Через десять лет, работая над «Войной и миром», Толстой переосмыслил открытия «Истории вчерашнего дня», подходя к ним с точки зрения историографии. Размышляя о том, как изображаются исторические события, он утверждал (в заметке «Несколько слов по поводу книги „Война и мир"»), что ложь наличествует в любом словесном изложении. Так, он писал о «необходимости лжи, вытекающей из потребности в нескольких словах описывать действия тысячей людей, раскинутых на нескольких верстах» (16: 10). Тот, кто хочет узнать, «как было дело», обменивает свое собственноe «бесконечно разнообразноe» и «неясное впечатление» на «лживое, но ясное <...> представление» (16: 10-11). Одни превращают «бесконечно разнообразные» впечатления в стройное линейное изложение; другие же задним числом подыскивают объяснения событиям. Толстой руководствовался здесь своими «психологическими наблюдениями». То, что затрудняет доступ к действительности (к тому, «как было дело»), - это «способность человека ретроспективно подделывать мгновенно под совершившийся факт целый ряд мнимо свободных

умозаключений» (16: 15)[37]. Как писал Шкловский, в «Войне и мире» Толстой возвратился

к «психологии сна, подделывающего причины»[38]. (В самом романе Толстой дает примеры

разного рода ложных повествований, искажающих имевшие место события[39].)

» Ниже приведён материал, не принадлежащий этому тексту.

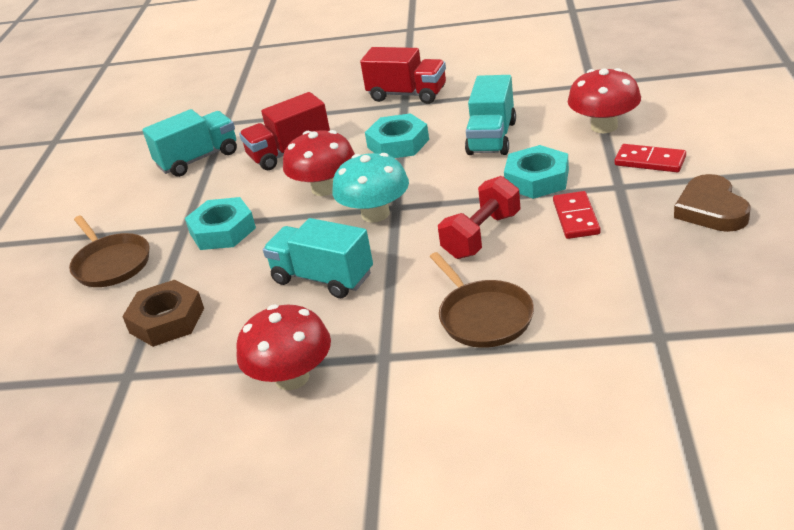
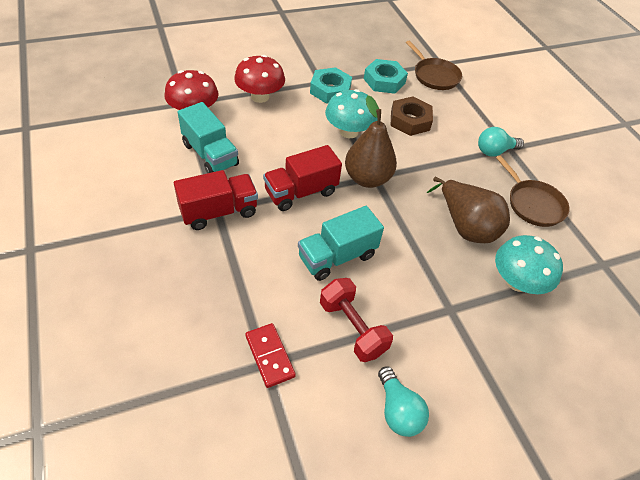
brown heart: 1 -> 0
brown pear: 0 -> 2
red domino: 2 -> 1
red mushroom: 3 -> 2
turquoise light bulb: 0 -> 2
turquoise mushroom: 1 -> 2
turquoise nut: 3 -> 2
turquoise truck: 3 -> 2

Итак, в «Войне и мире» Толстой, с одной стороны, не доверяет способу чистого разума, описанному Кантом, - правилу последовательности, которое ведет к представлению о причинности. С другой - он относится с подозрением к способности людей ретроспективно «подделывать» причину. (Он как будто подозревает, что история, подобно ретроспективным сновидениям, представляет собой реконструкции прошлого, имеющие целью объяснить настоящее.)

Так, в своих размышлениях по поводу «Войны и мира» в 1860-е годы Толстой обратил осуществленный им в «Истории вчерашнего дня» опыт самонаблюдения (истории себя самого) в философию исторического повествования, применимую к истории нации.

Заметим, что в старости, в поздних дневниках, Толстой вернется к теме ретроспективных сновидений и воспользуется своими наблюдениями в борьбе с метафизикой конечности.

«Что я такое? <...> Посмотрим, что такое моя личность»

Молодой Толстой использовал свой дневник для того, чтобы «судить о ходе своего развития», и для «усовершенствования самого себя» (46: 29).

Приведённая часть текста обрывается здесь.